Ein Einsatz zur Durchsetzung einer tierschutzrechtlichen Anordnung hat am Montag in der Spießstraße im Offenbacher Stadtteil Buchhügel einen umfangreichen Polizeieinsatz ausgelöst. Mitarbeiter der Stadt Offenbach wollten am Vormittag eine Verbotsverfügung vollstrecken, die die Beschlagnahme eines Hundes vorsah. Zur Unterstützung wurde die Polizei hinzugezogen, nachdem sich die betroffene Bewohnerin der Maßnahme widersetzte.
Drohungen und Hinweise auf Schusswaffe
Nach Angaben der Polizei zog sich die Frau nach der Ansprache in ihre Wohnung zurück. In der Folge zeigte sie sich unkooperativ und befand sich in einem emotional stark aufgewühlten Zustand. Laut Polizei soll sie Einsatzkräfte bedroht und mit Gegenständen beworfen haben. Zudem habe sie erklärt, im Besitz einer Schusswaffe zu sein, und gedroht, diese einzusetzen. Daraufhin wurden Spezialkräfte hinzugezogen.

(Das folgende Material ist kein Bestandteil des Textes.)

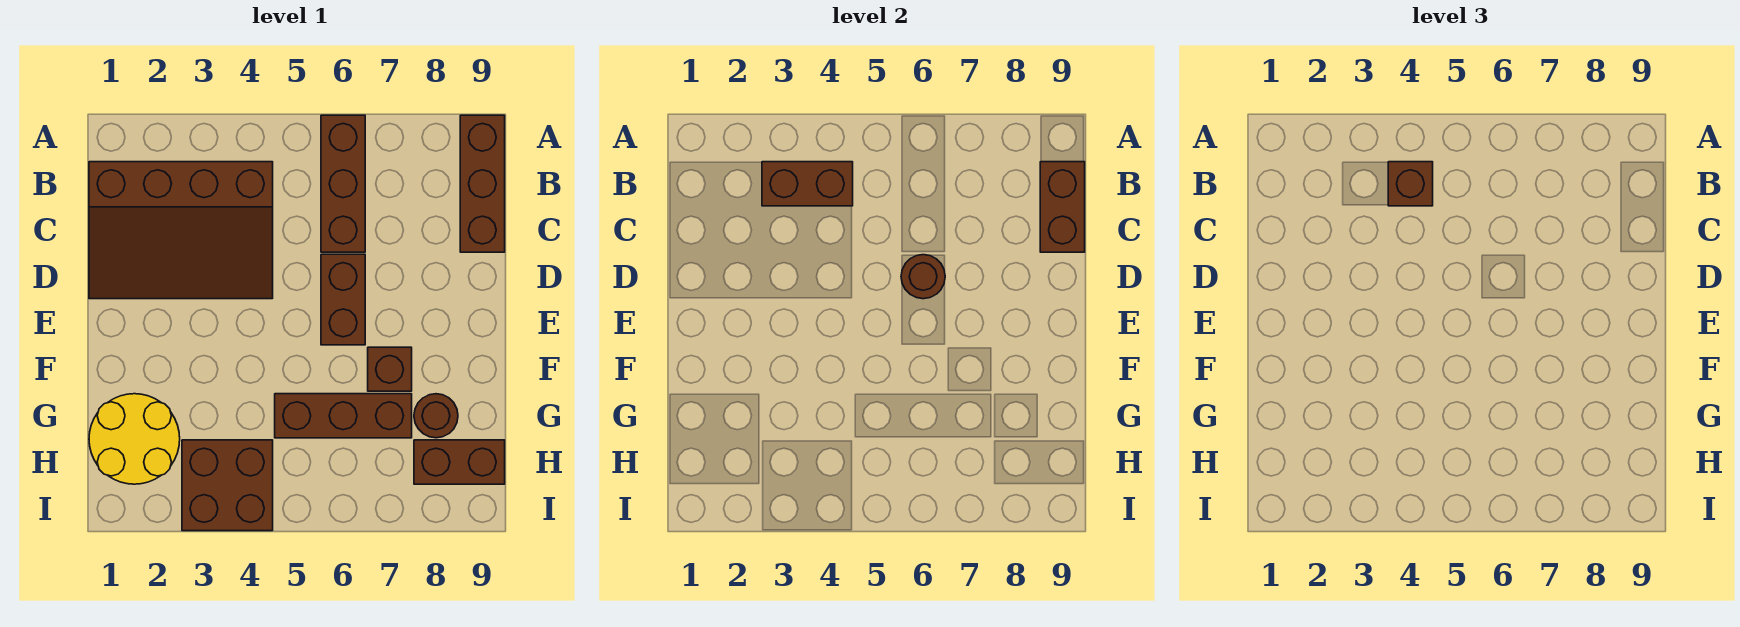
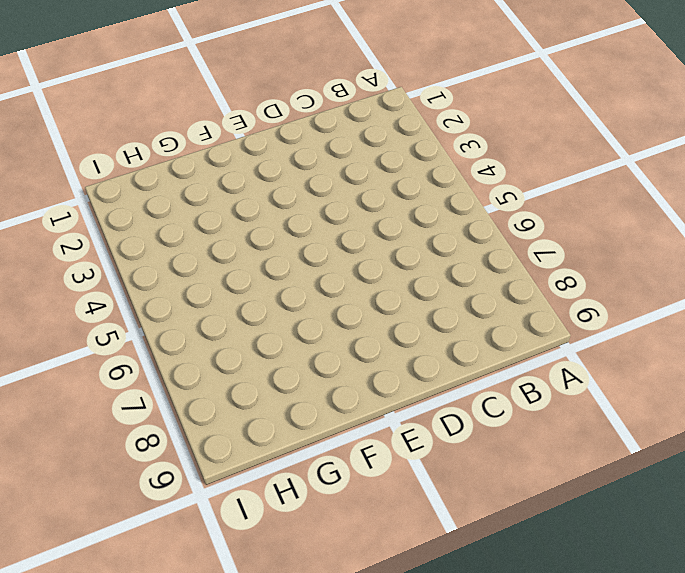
none -> brown brick A6:C6 level 1
none -> brown brick A9:C9 level 1
none -> brown slope B1:D4 level 1 top B

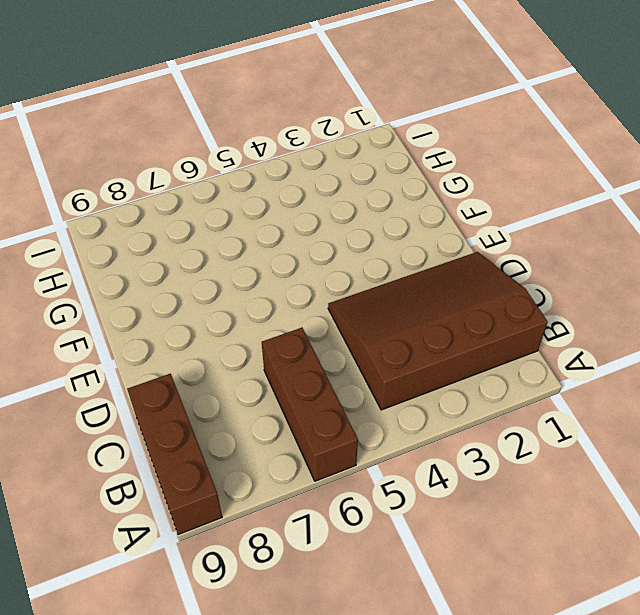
none -> brown brick D6:E6 level 1
none -> brown brick F7 level 1
none -> yellow round brick G1:H2 level 1

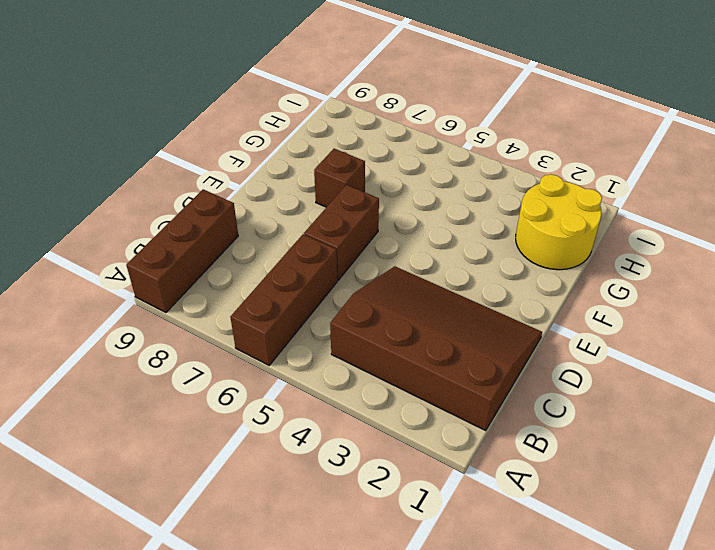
none -> brown brick G5:G7 level 1
none -> brown round brick G8 level 1
none -> brown brick H3:I4 level 1

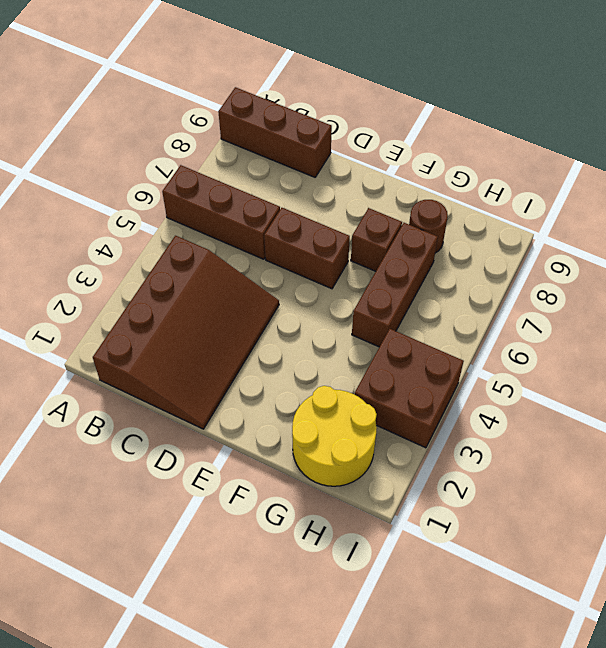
none -> brown brick H8:H9 level 1
none -> brown brick B3:B4 level 2
none -> brown brick B9:C9 level 2

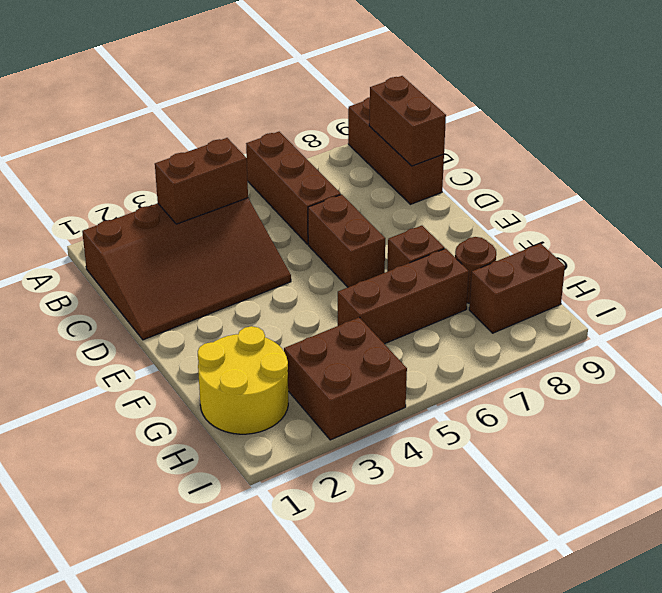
none -> brown round brick D6 level 2
none -> brown brick B4 level 3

Christopher Leidner, Pressesprecher der Polizei Südosthessen sagte: „Wir gehen natürlich bei solchen Sachen immer auf Nummer sicher“.
Zugriff durch Spezialkräfte am Nachmittag
Am Nachmittag erfolgte im Rahmen einer angeordneten Wohnungsdurchsuchung ein geplanter Zugriff. Die Frau wurde dabei in ihrer Wohnung unverletzt festgenommen. Sie wurde anschließend bis auf Weiteres in eine Fachklinik gebracht. Die Durchsuchung der Wohnung dauerte nach Angaben der Polizei weiter an.
Im Zuge der Maßnahmen wurde auch der Hund in der Wohnung aufgefunden und durch die Einsatzkräfte beschlagnahmt. Ob die Frau tatsächlich im Besitz einer Schusswaffe war, ist nach Angaben der Polizei noch Gegenstand der laufenden Ermittlungen. Gegen die Frau wird unter anderem wegen des Verdachts der Bedrohung ermittelt.